Something fun with friends
Dame Eleanor Hull
- at least 3 writing sessions (TRQ paper, think about abstracts for conferences, festschrift, how to make all this work)
- re-write grad quiz, comment on last week's in-class undergrad work, plus another if I dare assign anything else right now, grade grad quiz
- work on sample syllabus for a proposed course, also add required boilerplate to another one I mostly did last summer
- breathe!
JaneB
a) intentional movement for at least 15 minutes three days b) making a couple of times a week in addition to Inktober,
c) two gently social things (D&D hopefully)
d) keep up reading for pleasure
IMPROVING MY ENVIRONMENT
a) 75%+ of the weekly list of chores
b) make a plan for the shelving in the living room
c) don't make clothes worse
TEACHING AND ADMIN:
a) prepare for week 7 meetings
b) week 8 materials half done
c) limit teaching and admin to 5 hours at weekend
d) pick up graduate student applications postponed due to group paper
e) do appraisal training (new system. SIGH)
RESEARCH
a) read and comment on draft of paper for not-my-grad-student
b) read and comment on draft of paper from surprise collaboration
c) find time to work on budget planning following a meeting two weeks ago. Grrr!
d) work with lead author on revise-and-resubmit of the multi-author paper which has been ongoing for at least 5 years - get sent to rest of multi-author team.
e) confirm mock viva for Junior PhD student
Julie
2. Personal Research Plan (deadline Friday)
3. Start reading book for review
4. At least one research/writing session.
5. Self-care/fun stuff: baking, make soup, exercise, sleep, maybe do something creative, hopefully see friend at weekend.
6. Home/life admin: stock up at farm shop, take daughter for haircut, organise getting piano taken away.
Susan
2. Get a bit more of paper written for next week.
3. Set up brown bags, schedule seminars for next semester
4. Clear journals off my desk
5. Keep sorting stuff, getting rid of what I can
6. Enjoy trip to city, time with friends, and even the committee meeting
7. Keep up with exercise (cycle x 3, yoga and weights x2)
8. Make sure I keep sleeping
I love Mr Shoutypants' pose!
ReplyDeleteI like to have pretty colours around, but don't have any strong associations other than using red to mark deadlines or occasionally to flag something important in notes. I do like red, so have had diaries with red covers before, though this year's is a mint green colour (daughter's choice).
Last week:
1. Finish the damn abstracts (deadline theoretically today) - YES
2. Personal Research Plan (deadline Friday) - YES
3. Start reading book for review - YES (but not very far in)
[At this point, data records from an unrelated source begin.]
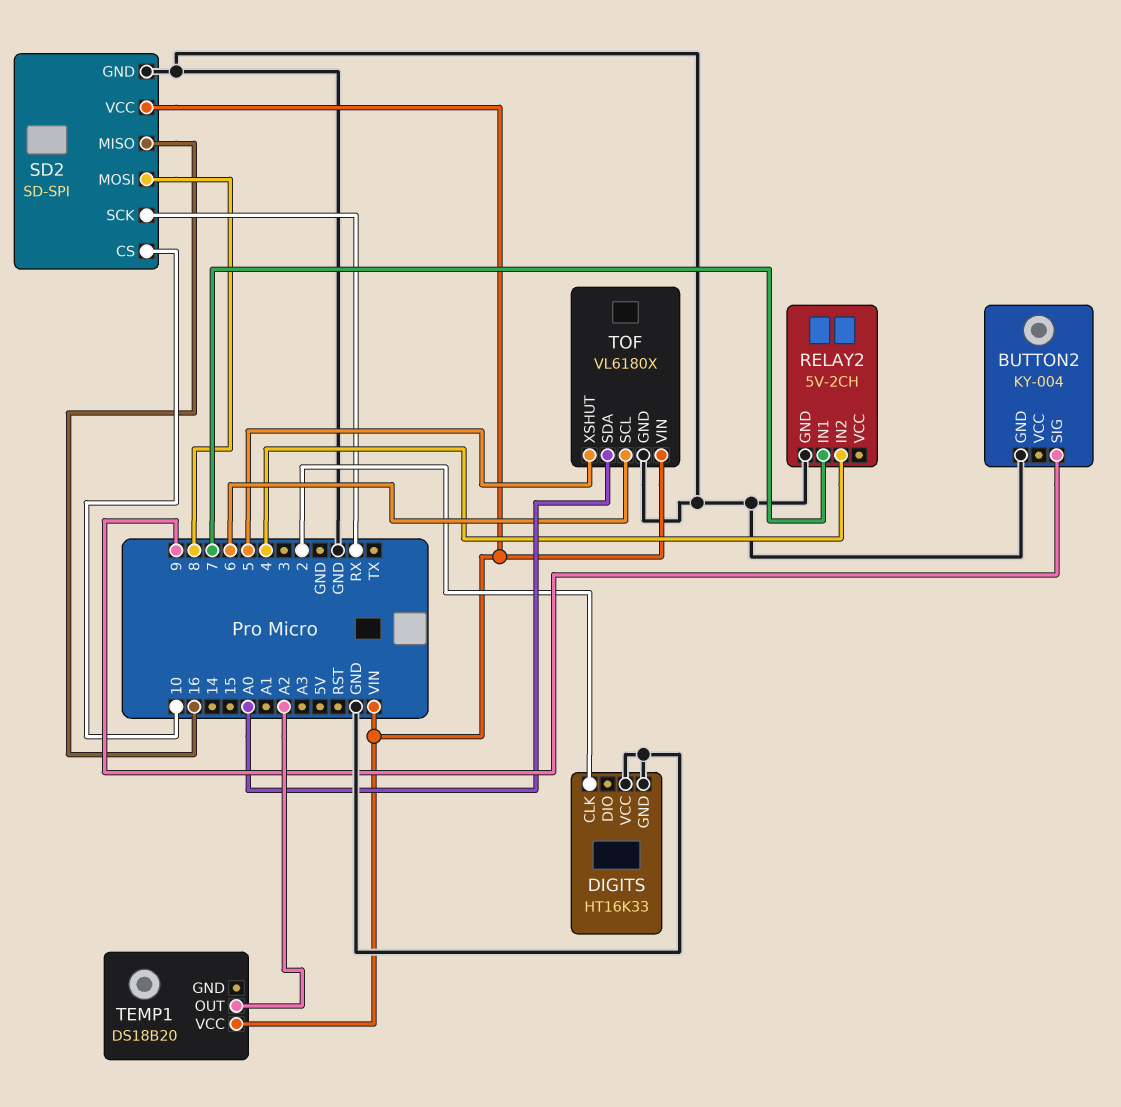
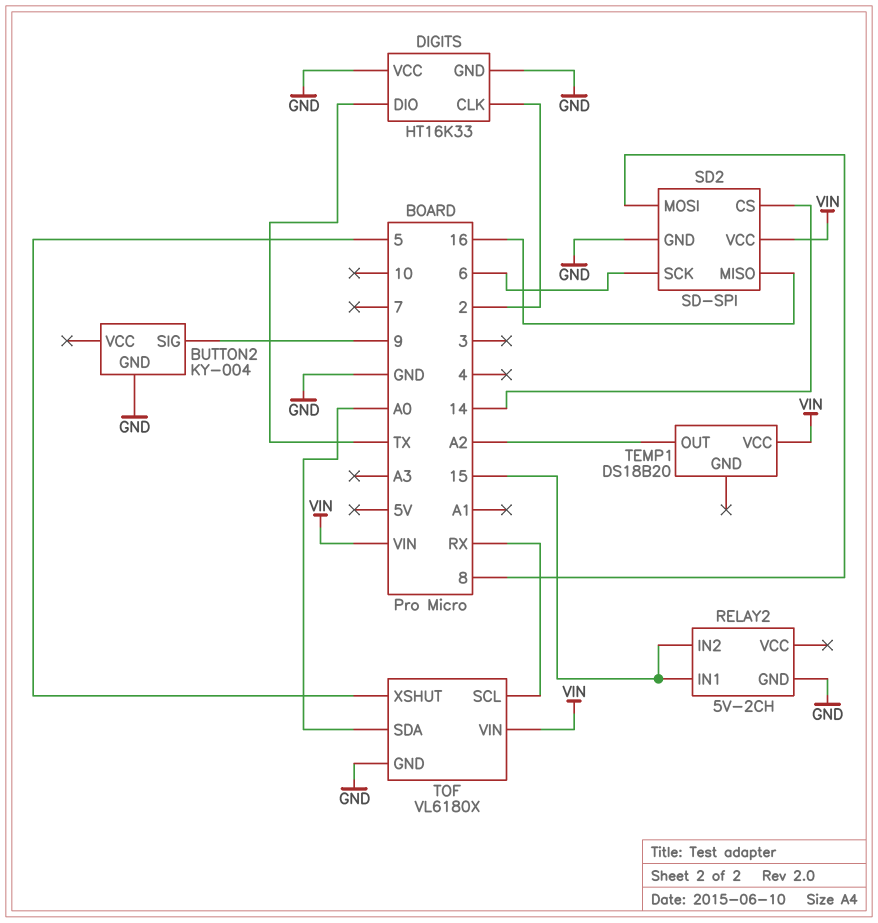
DIGITS pin DIO: none -> TX
RELAY2 pin IN1: 7 -> 15
RELAY2 pin IN2: 4 -> 15
SD2 pin CS: 10 -> 14
SD2 pin SCK: RX -> 6
TOF pin SCL: 6 -> RX

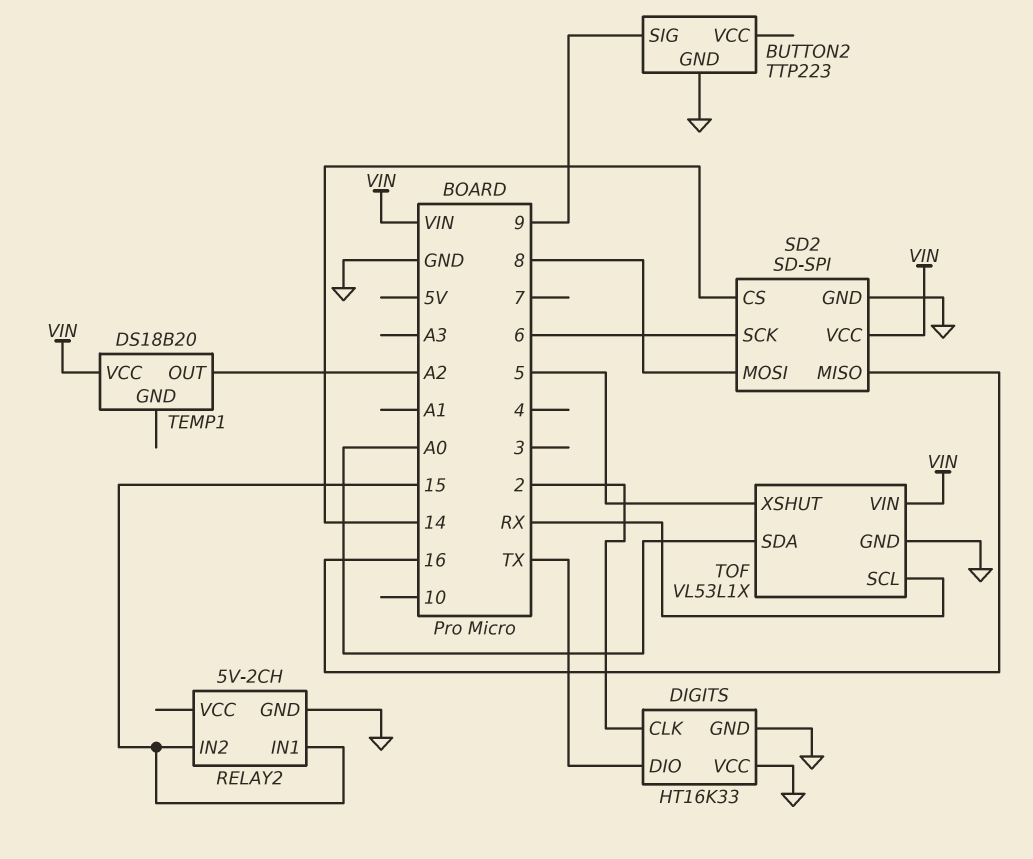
BUTTON2: KY-004 -> TTP223
TOF: VL6180X -> VL53L1X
4. At least one research/writing session. - YES (if about an hour counts)
5. Self-care/fun stuff: baking, make soup, exercise, sleep, maybe do something creative, hopefully see friend at weekend. - YES (apple crumble muffins, apple and blackberry cake, celery soup, run x 3, pilates x 1, more sleep than usual except for Tuesday night, since son returned from trip at 4.30 am, fused glass workshop this afternoon, coffee and lunch with friend and our daughters).
6. Home/life admin: stock up at farm shop, take daughter for haircut, organise getting piano taken away. - YES x 3.
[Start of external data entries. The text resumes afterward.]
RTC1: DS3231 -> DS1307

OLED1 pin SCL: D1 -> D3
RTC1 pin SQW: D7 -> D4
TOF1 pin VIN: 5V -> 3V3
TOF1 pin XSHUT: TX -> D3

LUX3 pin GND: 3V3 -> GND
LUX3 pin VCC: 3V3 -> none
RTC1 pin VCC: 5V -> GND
Also: had coffee with student who was in my classes two years ago, is now on our Master's, but still asks to meet with me; went to a talk for Black History Month, had meeting about conference; dealt with teenage break-up with boyfriend (her choice, but still involved a fair few tears).
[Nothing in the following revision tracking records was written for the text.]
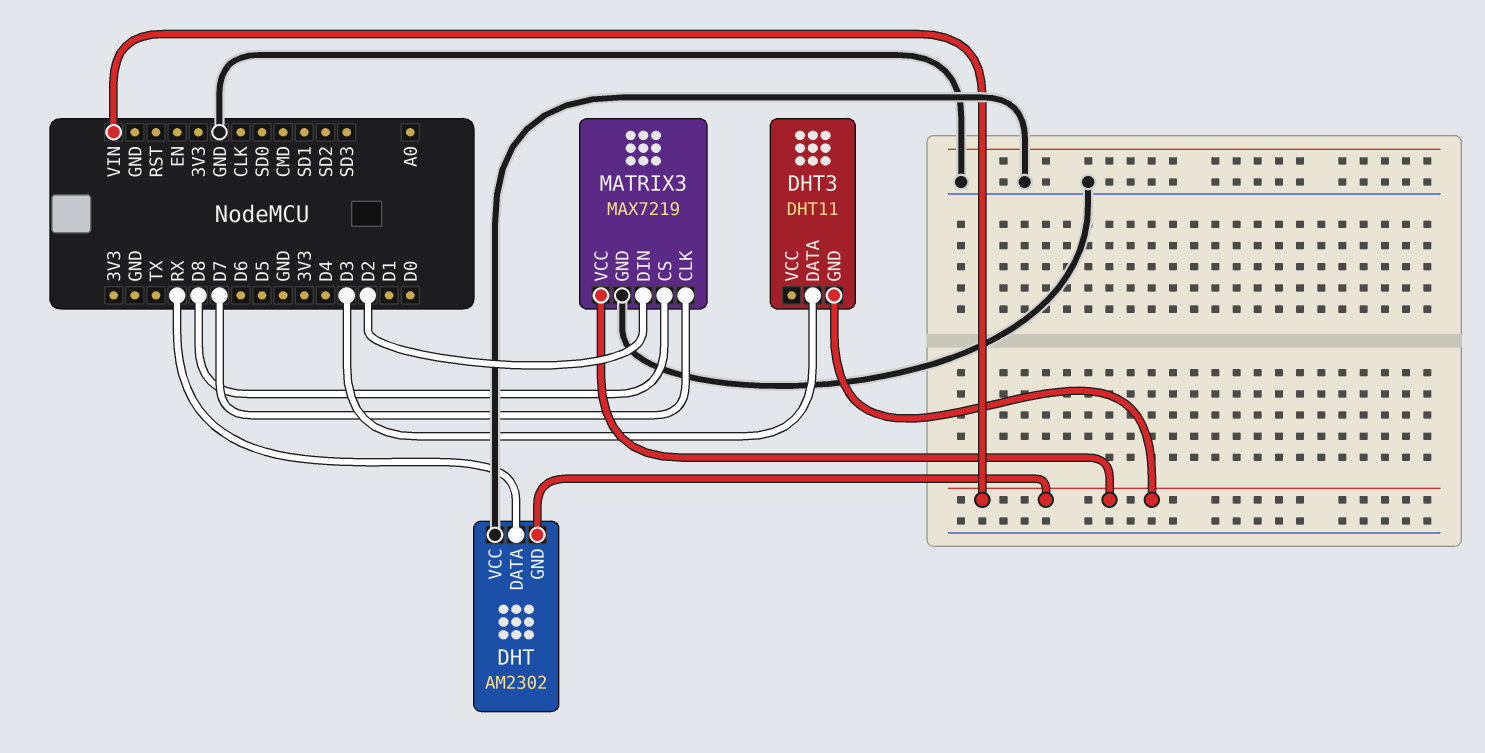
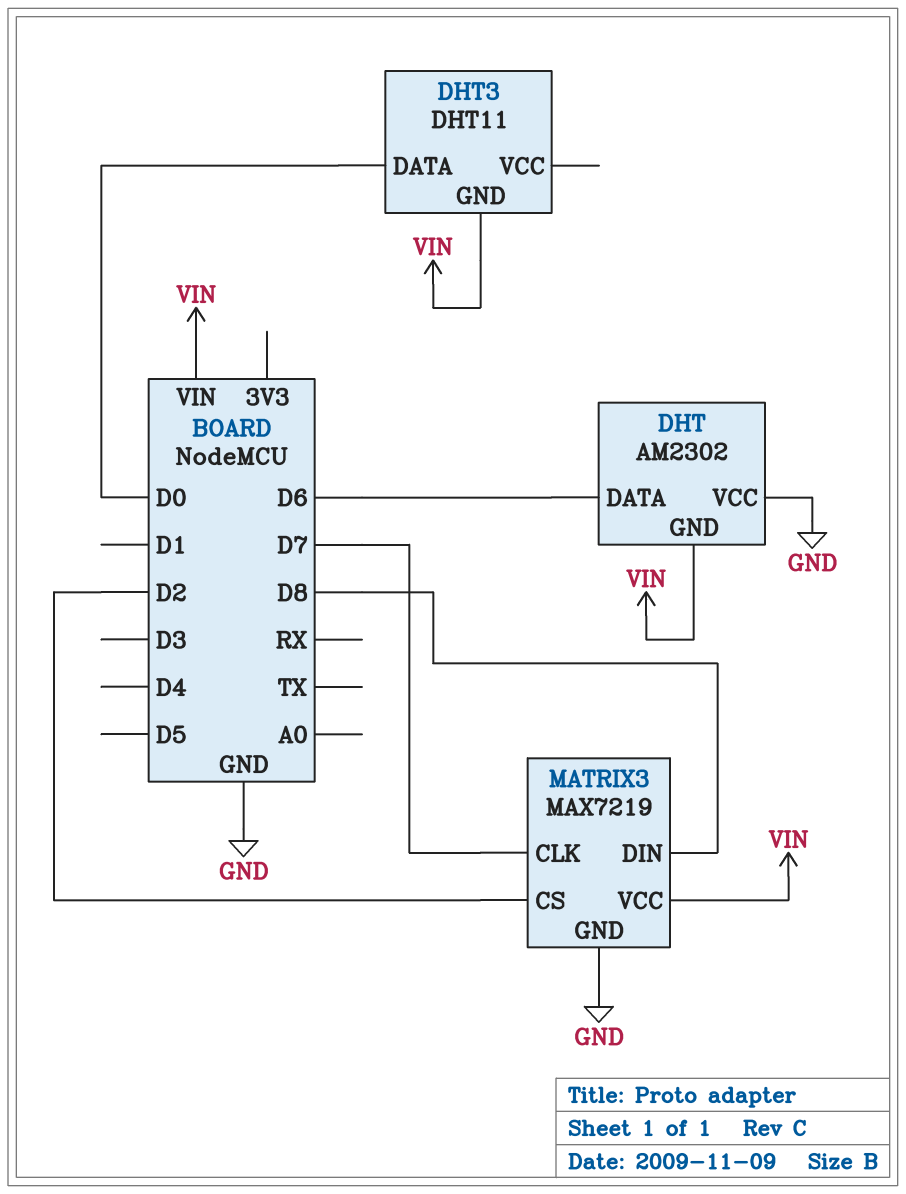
DHT pin DATA: RX -> D6
DHT3 pin DATA: D3 -> D0
MATRIX3 pin CS: D8 -> D2
MATRIX3 pin DIN: D2 -> D8

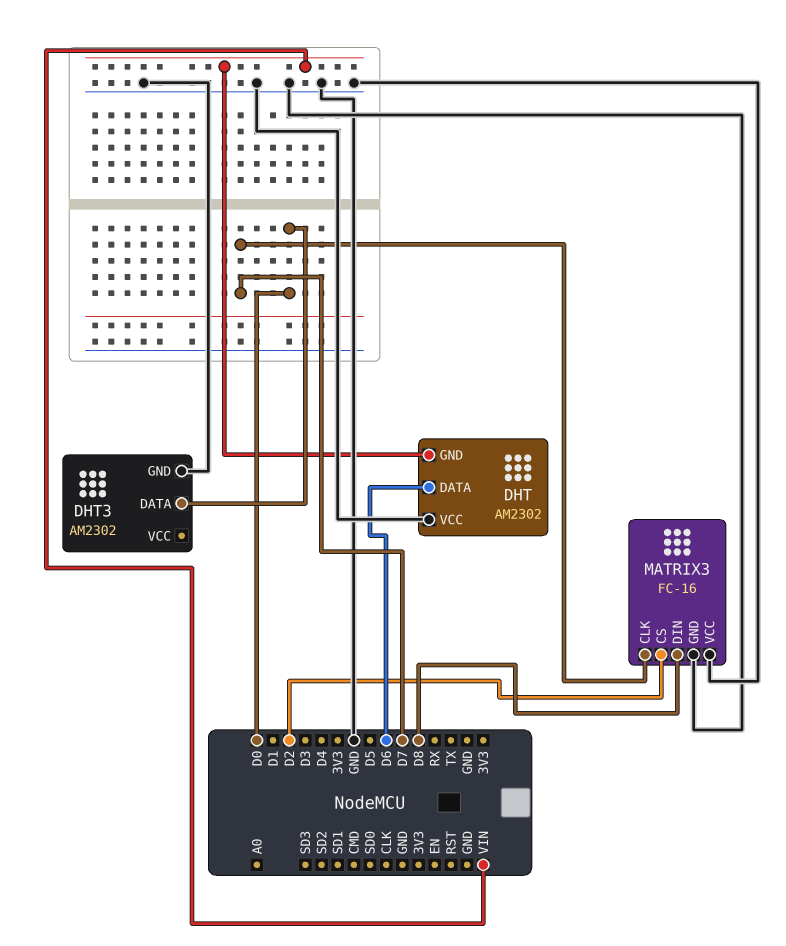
DHT3: DHT11 -> AM2302
DHT3 pin GND: VIN -> GND
MATRIX3: MAX7219 -> FC-16
MATRIX3 pin VCC: VIN -> GND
So not a very productive week workwise! This week is half-term, so not setting too many goals:
1. Meeting for final review conference programme.
2. Finish reading book, write and submit review.
3. At least one day research/writing.
4. Self-care: exercise, keep up with better sleep patterns, read.
5. House/life admin: renew son's passport, thank you present for guitar teacher, start planning trip away in February.
That sounds like an excellent week!
DeleteThat sounds like a very busy week, even if not much on the stuff you really want to work on. And I can imagine the drama of teenage break-up with boyfriend. Everything is high on drama at that age!
DeleteYour fun, life, and Also categories sound very good! And I must say I'm impressed by a teen girl who manages to initiate a breakup.
DeleteOh, poor teen! I mean, I'm sure that the breakup was a good idea--they usually are, if one party wants one--but it's still hard, of course. It's good that you were able to be there with her. (And I second DEH's being impressed with her for initiating the breakup; that's a real achievement.)
DeleteAdding a cheer for teen! Tough event but for good outcome in the end.
DeleteYou got a lot of things done, hope this week was calmer!
One of my previous organisational systems, back when a lot more was on paper, used colour to reduce the overwhelm of desk piles and filing cabinets - I used colour file folders and envelope folders to organise all the paper into containers, and it cut down the number of files I needed to check for a particular thing. I had blue for teaching, green for active research, orange for grant applications, yellow for professional organisations and conferences, and pink for writing-only research tasks like refereeing or writing a review article. Those were the base colours that came in the multipacks of file folders back when we could order stationary from a catalogue. I still use those colours to some extent, for example to colour code the flags in email or folders in the deeply annoying cloud storage system the university insists we use, which deliberately and actively seems to try to misfile things - I don't think it believes in folder hierarchies, you're just supposed to search files by name. Sigh! At the moment that's not a thing, but I do use colour to help organise my D&D stuff which includes quite a lot of notes on index cards, and different card colours are different kinds of information. Oh, and I'm self conscious about red pen because there was a phase when we were told not to use it because it made students feel bad, I prefer to comment on work with green or purple ink and I prefer to write in black or sepia, blue biro is just Not The Vibe (at the moment. Nothing is really fixed!).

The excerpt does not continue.